J&J has defended the efficacy of its product and said it more than adequately warned doctors about the inherent risks of using the device. It said Cavness’ injuries are not the result of an adverse reaction to the Prosima but instead were caused by a pelvic floor disorder that was triggered by the same on-the-job injury that initially led her to seek surgery for pelvic organ prolapse.
“Mesh is not, was not and will not be the cause of her pain,” said William Gage of Butler Snow LLP, an attorney for J&J. “There is no proximate cause.”

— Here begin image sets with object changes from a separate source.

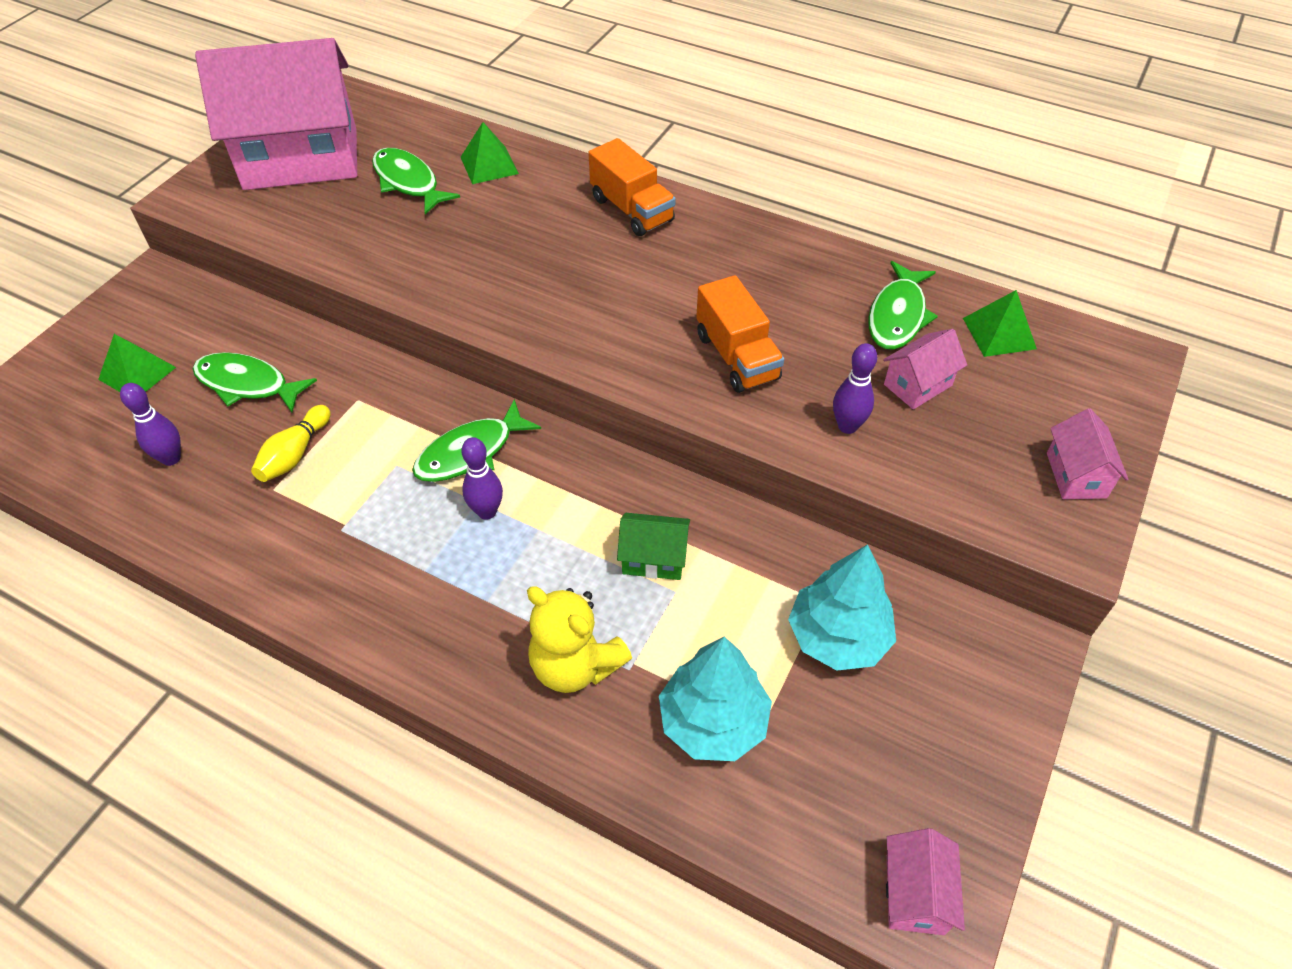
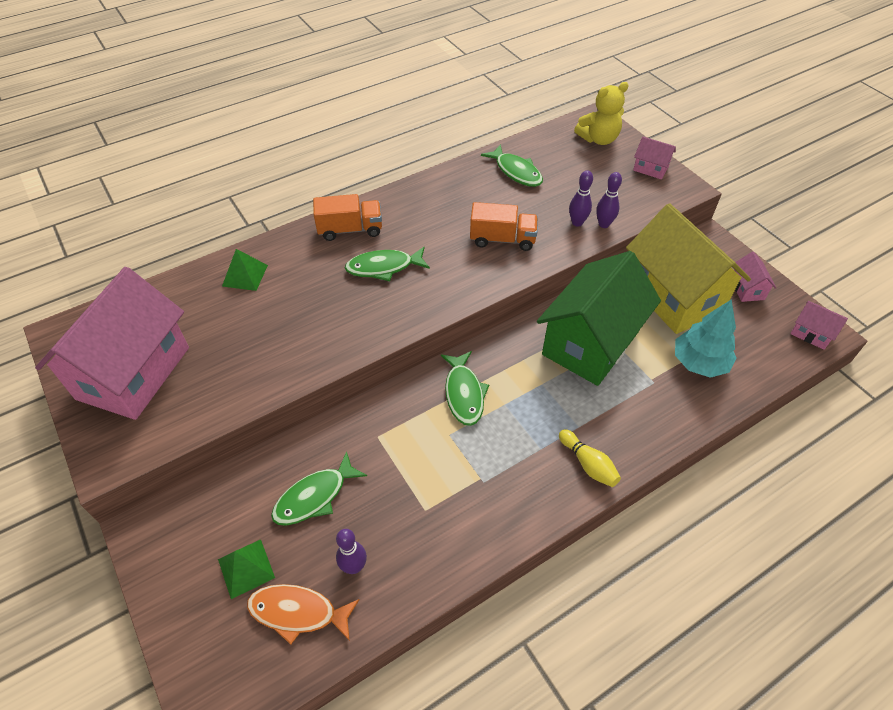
camera: 60 degrees left, 0 degrees up
(100, 438) = (298, 612): none -> orange fish
(295, 454) = (402, 487): yellow bowling pin -> yellow bowling pin (588, 464)
(408, 182) = (222, 322): green fish -> green fish (384, 267)
(487, 511) = (514, 402): purple bowling pin -> purple bowling pin (604, 224)
(575, 665) = (641, 403): yellow teddy bear -> yellow teddy bear (598, 139)
(653, 558) = (590, 343): green house -> green house, size x2.45
(837, 637) = (673, 296): turquoise tree -> yellow house
(918, 385) = (566, 187): pink house -> pink house (747, 289)
(999, 333) = (552, 147): green pyramid -> none

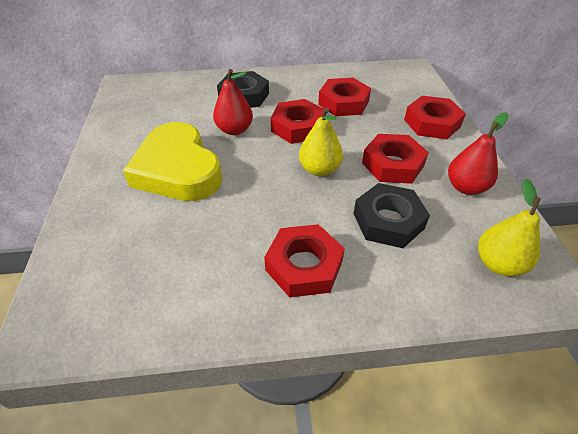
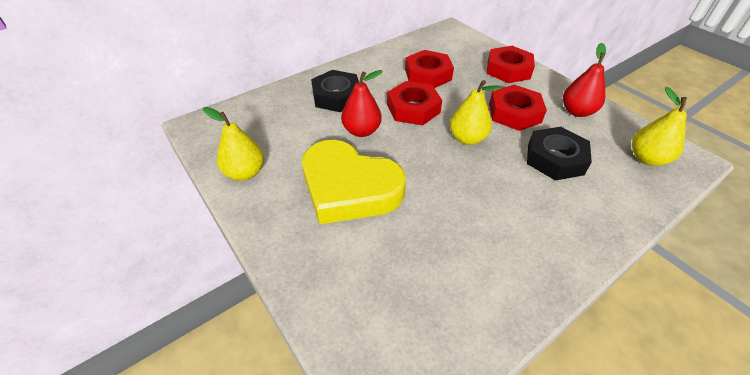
camera: 30 degrees left, 0 degrees up
(119, 129) = (245, 173): none -> yellow pear
(304, 265) = (535, 221): red nut -> none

After the verdict was read, several jurors said they were frustrated by the questions they had to answer. Two jurors said the jury thought they would get questions about whether Cavness had mesh remaining in her, not whether the product was defectively designed. Deliberations were heated, and around noon today, the jury thought they might not be able to come to a consensus, the jurors said.
Juror Godwin Egbobawaye said many of the jurors shed tears during deliberation out of sympathy with Cavness, but ultimately did not think she proved the Prosima device was the proximate cause of her injuries.
The Dallas trial is the country’s first involving Prosima. Other J&J pelvic mesh products have racked up a mixed verdict in state court and bellwether federal trials. The company faces tens of thousands of lawsuits in federal multidistrict litigation, and is set for several state court trials in Texas in the next six months involving its mesh products.